Elon’s ‘Colossus’ Supercomputer Built With 100K H100 NVIDIA GPUs Goes Online, H200 Upgrade Coming Soon

Elon's 'Colossus' Super Computer Built With 100K H100 NVIDIA GPUs Goes Online, H200 Upgrade Coming Soon 1

The largest Supercomputer Colossus by Elon Musk's xAI goes online with 100K H100 GPUs and will double in size with 50K NVIDIA H200 GPUs soon.

Elon Musk's venture xAI has finally completed its development for the 'Colossus' Supercomputer, which went online on Labor Day a few days ago. Musk said that Colossus is the 'most powerful AI training system in the world' which was completed in 122 days from start to finish. The Colossus supercomputer uses 100,000 NVIDIA H100 data center GPUs, making it the largest training cluster to use such a huge number of H100s.

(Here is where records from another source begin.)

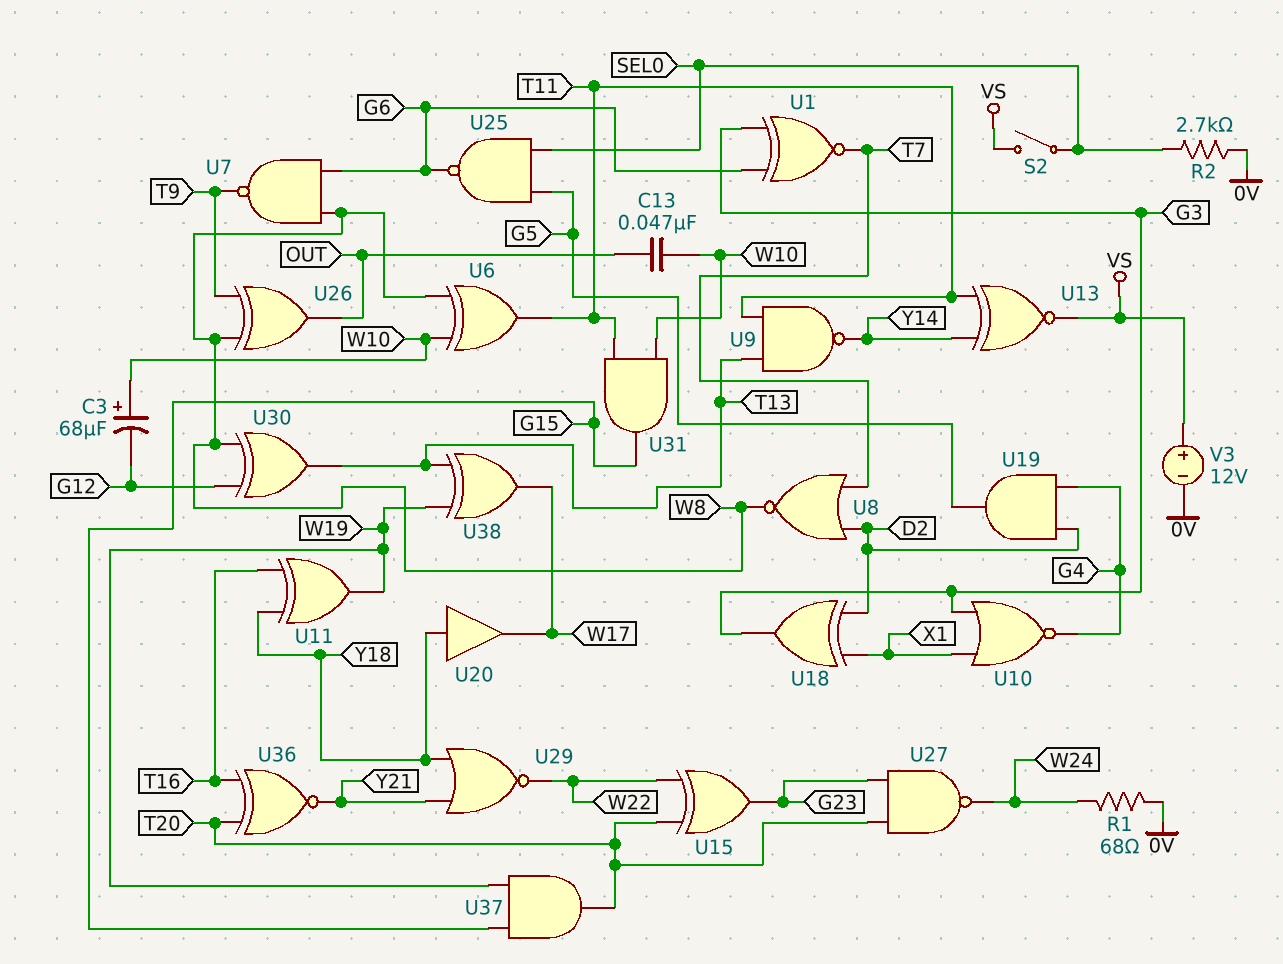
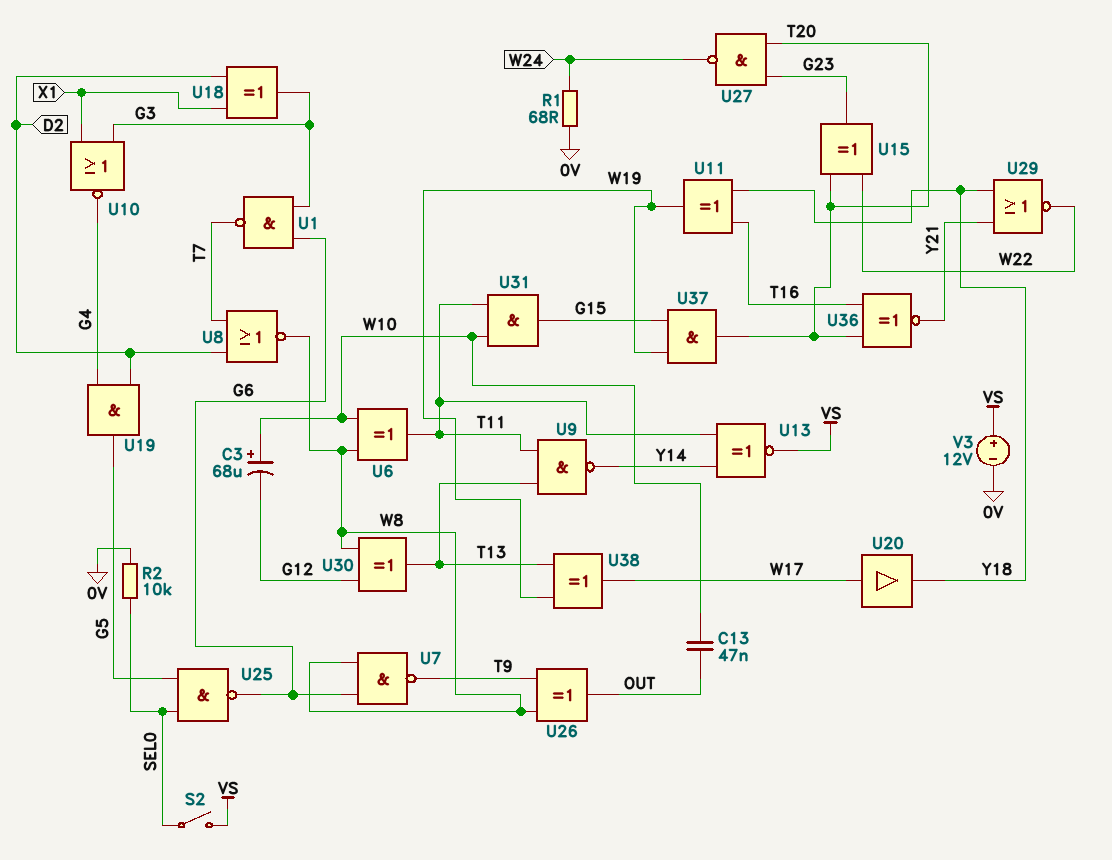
R2: 2.7k (0V, SEL0) -> 10k (0V, SEL0)
U1: XNOR (in G3, in G6, out T7) -> NAND (in G3, in G6, out T7)
U20: buffer (in Y18, out W17) -> buffer (in W17, out Y18)

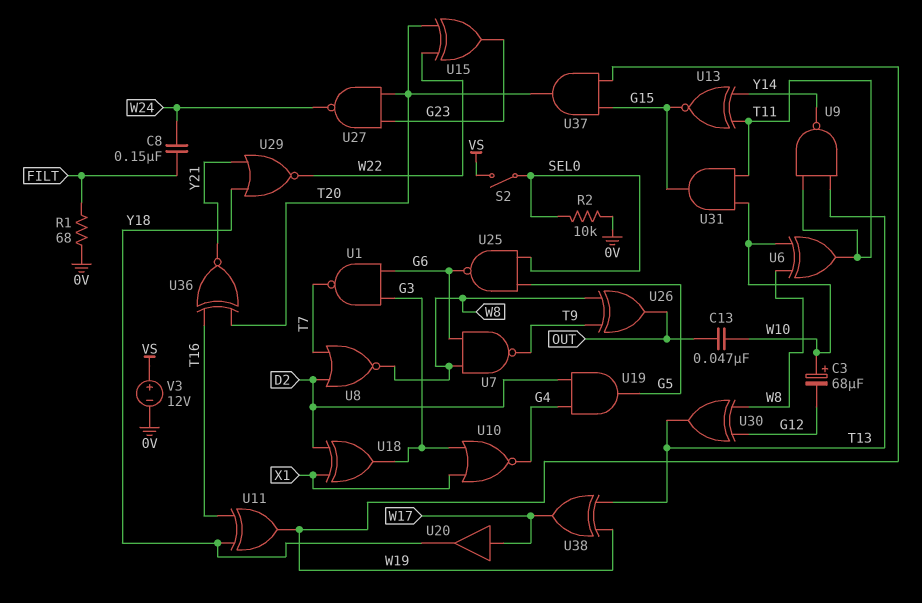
C8: none -> 150nF (FILT, W24)
R1: 68 (0V, W24) -> 68 (0V, FILT)
U13: XNOR (in T11, in Y14, out VS) -> XNOR (in T11, in Y14, out G15)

This weekend, the @xAI team brought our Colossus 100k H100 training cluster online. From start to finish, it was done in 122 days.

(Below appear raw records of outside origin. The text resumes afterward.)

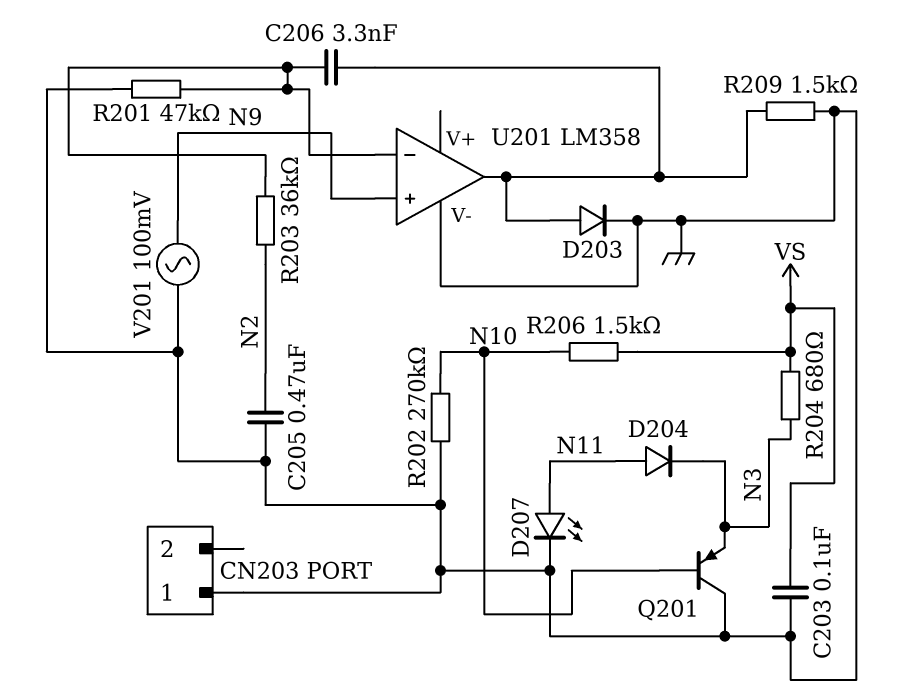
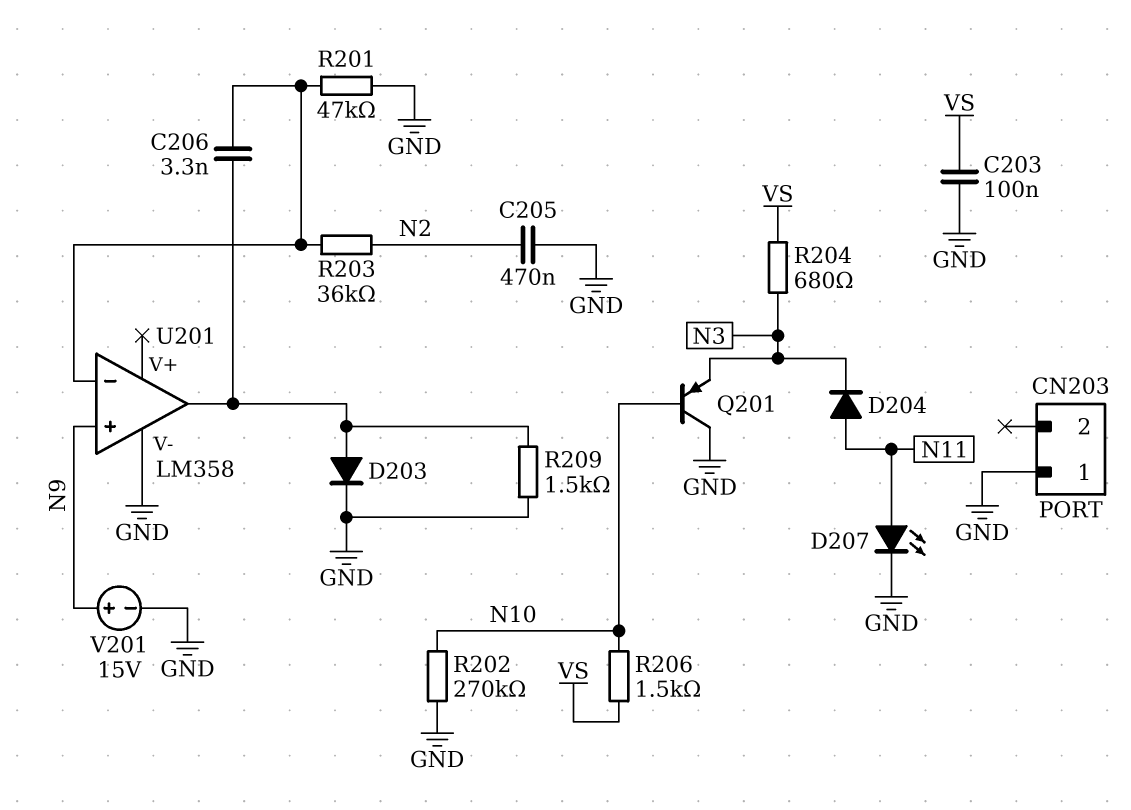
V201: AC 100mV (GND, N9) -> 15V (plus N9, minus GND)

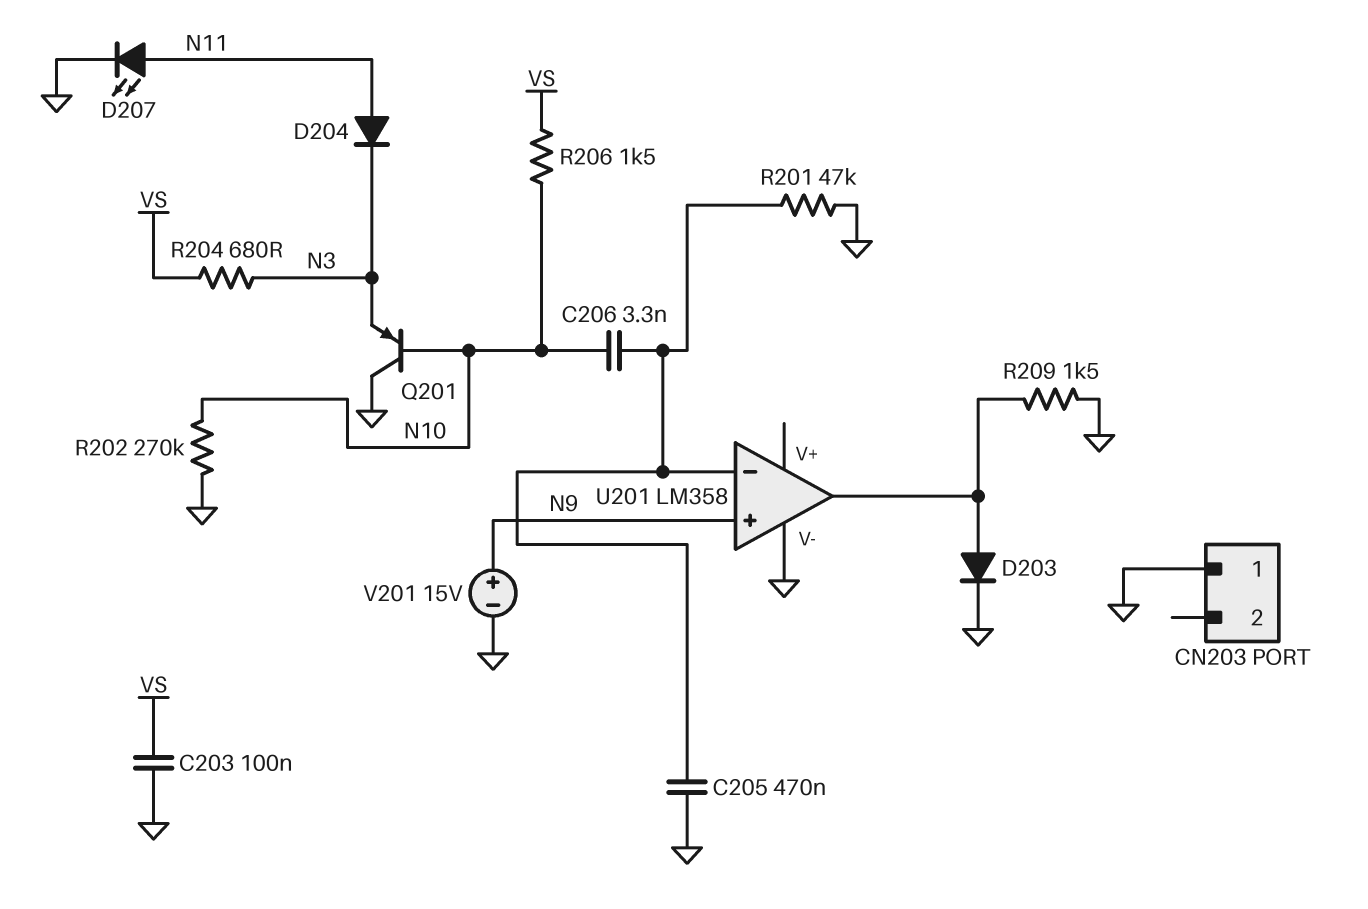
C205: 470nF (GND, N2) -> 470nF (GND, U201/in-)
C206: 3.3nF (U201/in-, U201/out) -> 3.3nF (N10, U201/in-)
R203: 36k (N2, U201/in-) -> none

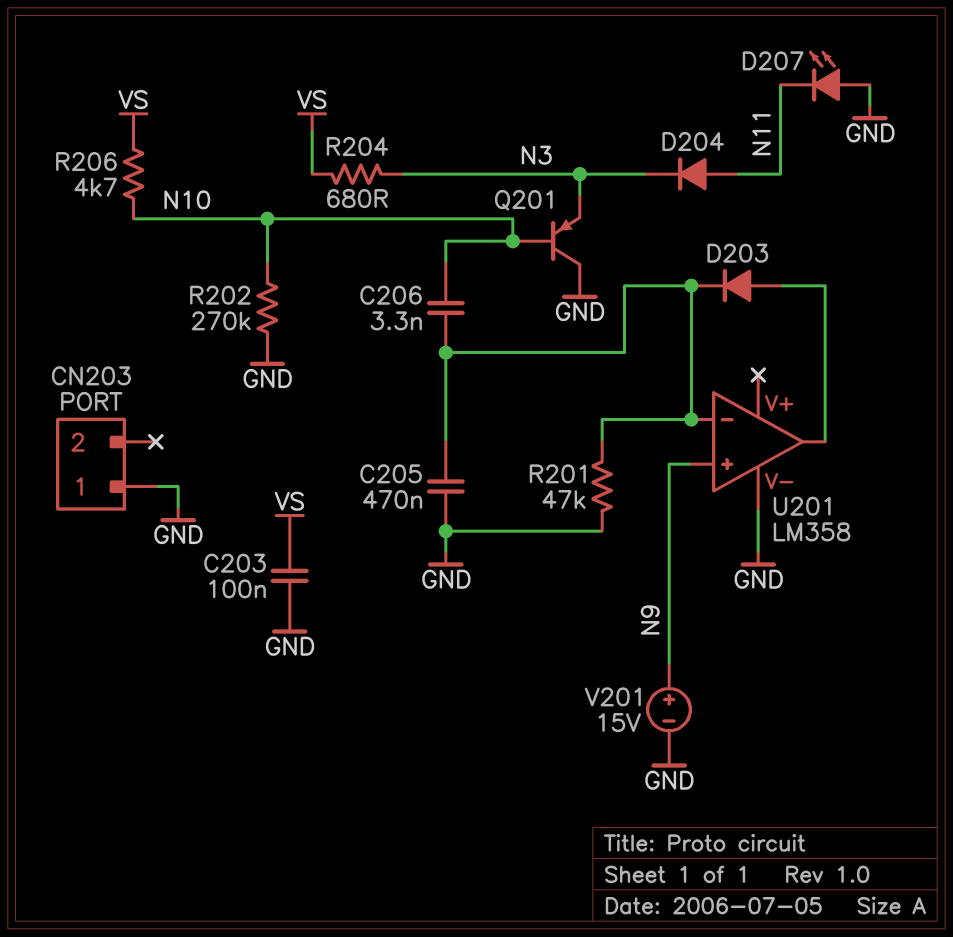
D203: diode (A U201/out, K GND) -> diode (A U201/out, K U201/in-)
D207: LED (A N11, K GND) -> LED (A GND, K N11)
R206: 1.5k (N10, VS) -> 4.7k (N10, VS)
R209: 1.5k (GND, U201/out) -> none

Colossus is the most powerful AI training system in the world. Moreover, it will double in size to 200k (50k H200s) in a few months.

Excellent…

— Elon Musk (@elonmusk) September 2, 2024

Elon also announced that in the upcoming months, the Colossus will be upgraded with 50,000 more H200 GPUs, which is the flagship datacenter GPU using the Hopper architecture. The H200 is significantly more powerful than the H100, bringing almost 45% higher compute performance in specific generative AI and HPC.

NVIDIA congratulated the xAI team for completing such a large project in just 4 months. NVIDIA added,

Colossus is powered by

's #acceleratedcomputing platform, delivering breakthrough performance with exceptional gains in #energyefficiency.

The xAI Colossus project was started in June in Memphis and its training commenced in July. This will prepare the GROK 3 by December replacing GROK 2 for delivering the most powerful AI in the world. The Colossus supercomputer came after the ending of the deal with Oracle, which was renting its server to xAI. The new supercluster is now more powerful than what Oracle could provide and is going to be doubled in performance in a few months with the addition of 50K more H200 GPUs.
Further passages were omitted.